At this point, it is worthy to note that a careful look at the rulings of the trial court and appellate court would reveal that neither court exerted any effort in determining the veracity of petitioner's assertions. While both courts acknowledged the counterclaim in their decisions, and even listed the same as part of the issues that needed to be resolved, nowhere in their decisions did they even remotely pass upon said claim. It can hardly be said, therefore, that the courts below definitively denied Techno's claim to the payment of the unpaid products in the sheer absence of any showing that they took into consideration Techno's allegations much less the probative value of the evidence presented to support it. Even granting VMI's argument that the trial court implicitly denied Techno's counterclaim against it, and that the appellate court affirmed said denial, the Court finds the need to reverse said implicit denials and grant Techno's counterclaim for as previously threshed out, not only did petitioner Techno present sufficient proof to substantiate its claim, VMI consistently and utterly failed to adduce any evidence to refute the same.
Ultimately, it must be noted that if Techno's claim was to be denied simply by the failure of the lower courts to pass upon the same in their decisions, without any factual or legal explanation therefor, VMI would be unjustly enriched at the expense of Techno for VMI's failure to pay for the paints it received. Such unjust enrichment due to the failure to make remuneration of or for property or benefits received cannot be countenanced and must be correspondingly corrected by the Court.34 In view of the foregoing, the Court finds Techno to be entitled to the payment of the unpaid paint products purchased by VMI therefrom.
On the matter of petitioner Techno's prayer for exemplary damages in the amount of P200,000.00, however, the Court resolves to deny the same. Article 223435 of the Civil Code of the Philippines requires a party to first prove that he is entitled to moral, temperate or compensatory damages before he can be awarded exemplary damages. Moreover, Article 222036 of the same Code provides that in breaches of contract, moral damages may be awarded when the party at fault acted fraudulently or in bad faith. Thus, to justify an award for exemplary damages, the wrongful act must be accompanied by bad faith, and an award of damages would be allowed only if the guilty party acted in a wanton, fraudulent, reckless or malevolent manner.37 In the instant case, there is no showing that VMI failed to pay for its purchased paint products fraudulently or in bad faith. The Court, therefore, does not find Techno to be entitled to exemplary damages.
As to Techno's claim for the award of attorney's fees in the amount of P200,000.00, as well as an honorarium of P5,000.00 per appearance, the Court finds said amounts to be inconsistent with the stipulation on the Delivery Receipts and Invoices submitted by Techno which provides that "the buyer agrees to pay x x x in case of an action is filed in Court, an additional Twenty-Five (25%) Per Cent of the total amount of the obligation due and demandable, in the nature of attorney's fees."38 Thus, instead of the P200,000.00 attorney's fees, as well as the P5,000.00 honorarium per appearance, the award of attorney's fees must be computed on the basis of said stipulation, which provides for a twenty-five percent (25%) charge on the total amount due to petitioner Techno.
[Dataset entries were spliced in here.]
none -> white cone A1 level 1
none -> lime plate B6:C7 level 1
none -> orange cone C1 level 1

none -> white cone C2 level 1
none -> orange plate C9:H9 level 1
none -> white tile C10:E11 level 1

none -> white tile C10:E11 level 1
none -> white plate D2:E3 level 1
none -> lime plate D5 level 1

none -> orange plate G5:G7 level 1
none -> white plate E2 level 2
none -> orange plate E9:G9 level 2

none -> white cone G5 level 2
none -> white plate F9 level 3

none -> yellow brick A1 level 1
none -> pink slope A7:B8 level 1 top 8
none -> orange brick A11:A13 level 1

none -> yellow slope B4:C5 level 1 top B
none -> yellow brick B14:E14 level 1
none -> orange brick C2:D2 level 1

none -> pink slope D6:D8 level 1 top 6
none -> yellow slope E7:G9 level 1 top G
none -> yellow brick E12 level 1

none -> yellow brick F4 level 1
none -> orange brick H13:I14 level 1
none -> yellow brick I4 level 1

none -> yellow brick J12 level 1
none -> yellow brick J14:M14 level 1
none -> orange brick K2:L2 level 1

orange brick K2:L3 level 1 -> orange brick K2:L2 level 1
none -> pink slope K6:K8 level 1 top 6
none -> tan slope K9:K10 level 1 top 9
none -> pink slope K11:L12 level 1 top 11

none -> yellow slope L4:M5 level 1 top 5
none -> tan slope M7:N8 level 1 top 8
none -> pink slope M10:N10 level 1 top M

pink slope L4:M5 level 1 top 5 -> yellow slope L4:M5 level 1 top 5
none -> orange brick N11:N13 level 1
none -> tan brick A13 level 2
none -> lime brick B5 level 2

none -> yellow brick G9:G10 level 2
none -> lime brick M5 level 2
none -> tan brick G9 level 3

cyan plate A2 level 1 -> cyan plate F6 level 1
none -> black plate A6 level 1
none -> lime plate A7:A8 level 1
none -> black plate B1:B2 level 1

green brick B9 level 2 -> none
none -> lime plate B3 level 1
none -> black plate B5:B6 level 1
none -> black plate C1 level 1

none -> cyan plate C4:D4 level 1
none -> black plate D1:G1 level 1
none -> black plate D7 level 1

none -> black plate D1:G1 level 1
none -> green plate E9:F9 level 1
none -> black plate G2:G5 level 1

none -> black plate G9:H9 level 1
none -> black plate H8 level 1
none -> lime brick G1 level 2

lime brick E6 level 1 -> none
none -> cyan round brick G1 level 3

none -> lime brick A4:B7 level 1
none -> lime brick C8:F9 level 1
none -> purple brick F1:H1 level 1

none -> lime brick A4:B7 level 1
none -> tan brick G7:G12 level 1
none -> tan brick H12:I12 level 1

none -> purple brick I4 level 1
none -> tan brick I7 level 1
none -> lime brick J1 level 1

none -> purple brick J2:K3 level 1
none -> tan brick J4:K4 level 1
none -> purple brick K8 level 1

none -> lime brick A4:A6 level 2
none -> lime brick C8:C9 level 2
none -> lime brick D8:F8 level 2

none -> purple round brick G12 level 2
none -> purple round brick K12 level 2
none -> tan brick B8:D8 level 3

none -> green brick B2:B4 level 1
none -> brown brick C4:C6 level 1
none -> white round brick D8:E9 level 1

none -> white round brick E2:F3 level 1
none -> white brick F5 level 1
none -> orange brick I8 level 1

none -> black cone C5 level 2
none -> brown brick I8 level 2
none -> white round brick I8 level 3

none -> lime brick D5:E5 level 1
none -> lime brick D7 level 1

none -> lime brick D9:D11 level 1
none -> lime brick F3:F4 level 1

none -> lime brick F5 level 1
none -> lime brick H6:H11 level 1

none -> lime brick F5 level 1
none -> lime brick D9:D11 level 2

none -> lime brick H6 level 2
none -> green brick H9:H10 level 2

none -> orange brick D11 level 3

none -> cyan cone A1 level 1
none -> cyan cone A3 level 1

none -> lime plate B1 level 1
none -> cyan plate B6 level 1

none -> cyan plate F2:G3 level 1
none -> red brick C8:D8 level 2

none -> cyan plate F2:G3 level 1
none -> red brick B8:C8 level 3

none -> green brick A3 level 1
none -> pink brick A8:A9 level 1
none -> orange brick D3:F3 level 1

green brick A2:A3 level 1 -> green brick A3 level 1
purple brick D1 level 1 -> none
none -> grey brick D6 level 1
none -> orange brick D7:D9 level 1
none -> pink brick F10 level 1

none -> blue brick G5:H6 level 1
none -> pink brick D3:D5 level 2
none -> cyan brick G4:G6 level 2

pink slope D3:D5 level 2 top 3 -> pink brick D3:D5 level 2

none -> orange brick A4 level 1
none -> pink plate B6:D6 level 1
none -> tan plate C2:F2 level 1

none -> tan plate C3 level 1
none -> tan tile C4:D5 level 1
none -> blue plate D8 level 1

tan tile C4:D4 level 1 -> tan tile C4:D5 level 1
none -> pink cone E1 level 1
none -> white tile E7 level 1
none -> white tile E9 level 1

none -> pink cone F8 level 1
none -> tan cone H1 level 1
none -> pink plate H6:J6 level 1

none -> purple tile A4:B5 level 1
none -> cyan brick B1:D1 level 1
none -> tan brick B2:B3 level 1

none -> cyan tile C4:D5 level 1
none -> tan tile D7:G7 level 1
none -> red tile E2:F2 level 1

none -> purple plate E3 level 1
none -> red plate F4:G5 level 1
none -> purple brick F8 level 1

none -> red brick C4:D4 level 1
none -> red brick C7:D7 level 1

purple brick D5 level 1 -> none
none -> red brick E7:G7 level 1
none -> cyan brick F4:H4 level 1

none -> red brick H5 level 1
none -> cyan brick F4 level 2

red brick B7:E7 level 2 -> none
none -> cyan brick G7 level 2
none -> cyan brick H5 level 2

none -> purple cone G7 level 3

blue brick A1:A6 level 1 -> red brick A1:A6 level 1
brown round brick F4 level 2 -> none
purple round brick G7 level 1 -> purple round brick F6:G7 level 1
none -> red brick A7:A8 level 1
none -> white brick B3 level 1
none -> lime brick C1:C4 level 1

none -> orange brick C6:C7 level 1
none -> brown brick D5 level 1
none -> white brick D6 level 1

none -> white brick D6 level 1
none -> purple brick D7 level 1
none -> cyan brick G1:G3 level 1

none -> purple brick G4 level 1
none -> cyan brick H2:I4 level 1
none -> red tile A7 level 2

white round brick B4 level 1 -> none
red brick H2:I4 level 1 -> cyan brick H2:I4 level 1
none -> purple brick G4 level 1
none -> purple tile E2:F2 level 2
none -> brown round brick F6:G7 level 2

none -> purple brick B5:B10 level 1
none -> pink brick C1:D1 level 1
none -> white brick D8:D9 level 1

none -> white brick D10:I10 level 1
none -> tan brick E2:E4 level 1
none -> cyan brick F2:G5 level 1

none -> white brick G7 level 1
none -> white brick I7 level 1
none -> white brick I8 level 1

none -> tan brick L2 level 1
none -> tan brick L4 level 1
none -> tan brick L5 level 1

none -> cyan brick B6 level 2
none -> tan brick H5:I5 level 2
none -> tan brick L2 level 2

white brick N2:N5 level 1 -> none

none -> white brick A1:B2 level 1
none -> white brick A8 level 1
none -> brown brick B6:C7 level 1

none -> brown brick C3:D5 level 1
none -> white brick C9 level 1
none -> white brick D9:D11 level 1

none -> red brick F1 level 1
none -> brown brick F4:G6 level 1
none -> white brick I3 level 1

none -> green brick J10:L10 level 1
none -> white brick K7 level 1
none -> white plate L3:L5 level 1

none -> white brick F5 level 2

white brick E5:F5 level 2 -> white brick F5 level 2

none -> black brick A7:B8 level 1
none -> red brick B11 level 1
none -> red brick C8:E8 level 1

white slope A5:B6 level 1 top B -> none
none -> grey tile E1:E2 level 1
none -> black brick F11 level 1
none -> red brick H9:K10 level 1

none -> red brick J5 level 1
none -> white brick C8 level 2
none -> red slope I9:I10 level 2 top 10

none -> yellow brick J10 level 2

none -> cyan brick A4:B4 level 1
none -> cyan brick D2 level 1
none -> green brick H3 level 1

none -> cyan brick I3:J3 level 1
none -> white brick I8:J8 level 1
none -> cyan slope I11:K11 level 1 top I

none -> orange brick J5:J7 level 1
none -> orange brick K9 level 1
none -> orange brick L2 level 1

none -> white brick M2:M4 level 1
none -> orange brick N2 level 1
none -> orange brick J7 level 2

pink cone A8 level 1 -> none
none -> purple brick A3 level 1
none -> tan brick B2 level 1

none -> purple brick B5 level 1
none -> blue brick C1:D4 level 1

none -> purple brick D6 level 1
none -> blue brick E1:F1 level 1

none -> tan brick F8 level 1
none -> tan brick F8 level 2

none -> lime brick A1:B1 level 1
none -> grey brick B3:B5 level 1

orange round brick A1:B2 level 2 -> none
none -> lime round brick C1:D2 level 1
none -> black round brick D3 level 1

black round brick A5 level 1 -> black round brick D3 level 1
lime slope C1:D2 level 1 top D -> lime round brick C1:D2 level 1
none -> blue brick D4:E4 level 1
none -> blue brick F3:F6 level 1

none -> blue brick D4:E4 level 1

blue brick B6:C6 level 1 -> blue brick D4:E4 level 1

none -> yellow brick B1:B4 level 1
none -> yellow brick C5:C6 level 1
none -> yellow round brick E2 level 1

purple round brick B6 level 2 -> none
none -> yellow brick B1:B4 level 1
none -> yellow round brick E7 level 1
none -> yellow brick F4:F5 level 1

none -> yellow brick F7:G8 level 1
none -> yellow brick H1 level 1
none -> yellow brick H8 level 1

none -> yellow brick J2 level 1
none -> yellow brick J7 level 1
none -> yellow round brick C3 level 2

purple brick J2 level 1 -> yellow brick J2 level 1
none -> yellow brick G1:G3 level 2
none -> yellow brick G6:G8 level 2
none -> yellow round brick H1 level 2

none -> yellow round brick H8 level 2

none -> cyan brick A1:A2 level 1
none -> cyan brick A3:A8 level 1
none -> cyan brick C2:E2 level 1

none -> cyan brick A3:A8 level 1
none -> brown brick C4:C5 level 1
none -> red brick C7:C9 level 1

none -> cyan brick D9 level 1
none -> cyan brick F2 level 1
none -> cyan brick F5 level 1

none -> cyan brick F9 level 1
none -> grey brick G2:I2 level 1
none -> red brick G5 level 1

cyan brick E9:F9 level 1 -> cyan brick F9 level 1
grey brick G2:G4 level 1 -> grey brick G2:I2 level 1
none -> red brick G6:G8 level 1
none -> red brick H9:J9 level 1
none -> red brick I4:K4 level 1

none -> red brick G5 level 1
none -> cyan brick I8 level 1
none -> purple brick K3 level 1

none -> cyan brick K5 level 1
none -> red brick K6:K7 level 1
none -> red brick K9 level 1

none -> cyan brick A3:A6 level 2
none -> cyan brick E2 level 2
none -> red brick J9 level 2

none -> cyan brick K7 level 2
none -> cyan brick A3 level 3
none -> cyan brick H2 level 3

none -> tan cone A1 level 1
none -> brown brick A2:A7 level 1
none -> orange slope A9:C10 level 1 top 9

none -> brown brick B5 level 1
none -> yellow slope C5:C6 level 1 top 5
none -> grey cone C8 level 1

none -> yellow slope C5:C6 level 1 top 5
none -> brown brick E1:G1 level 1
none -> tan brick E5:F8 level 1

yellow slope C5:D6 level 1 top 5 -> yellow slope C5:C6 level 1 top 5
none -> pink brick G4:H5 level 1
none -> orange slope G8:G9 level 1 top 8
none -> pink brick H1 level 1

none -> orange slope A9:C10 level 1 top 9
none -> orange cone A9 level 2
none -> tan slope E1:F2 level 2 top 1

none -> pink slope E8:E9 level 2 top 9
Finally, with respect to the matter of interest, the Court notes the stipulation on the Delivery Receipts and Invoices submitted by Techno which provides that "one (1) Per Cent interest per month shall be charged on all overdue accounts."39 Accordingly, respondent VMI is liable to pay interest at the rate of one percent (1%) per month or twelve percent (12%) per annum to be computed from default, i.e., judicial or extrajudicial demand pursuant to the provisions of Article 1169 of the Civil Code. Furthermore, in accordance with the doctrine laid down in Nacar v. Gallery Frames,40 when the judgment of the court awarding the sum of money becomes final and executory, the rate of legal interest shall be six percent (6%) per annum from such finality until its satisfaction, taking the form of a judicial debt.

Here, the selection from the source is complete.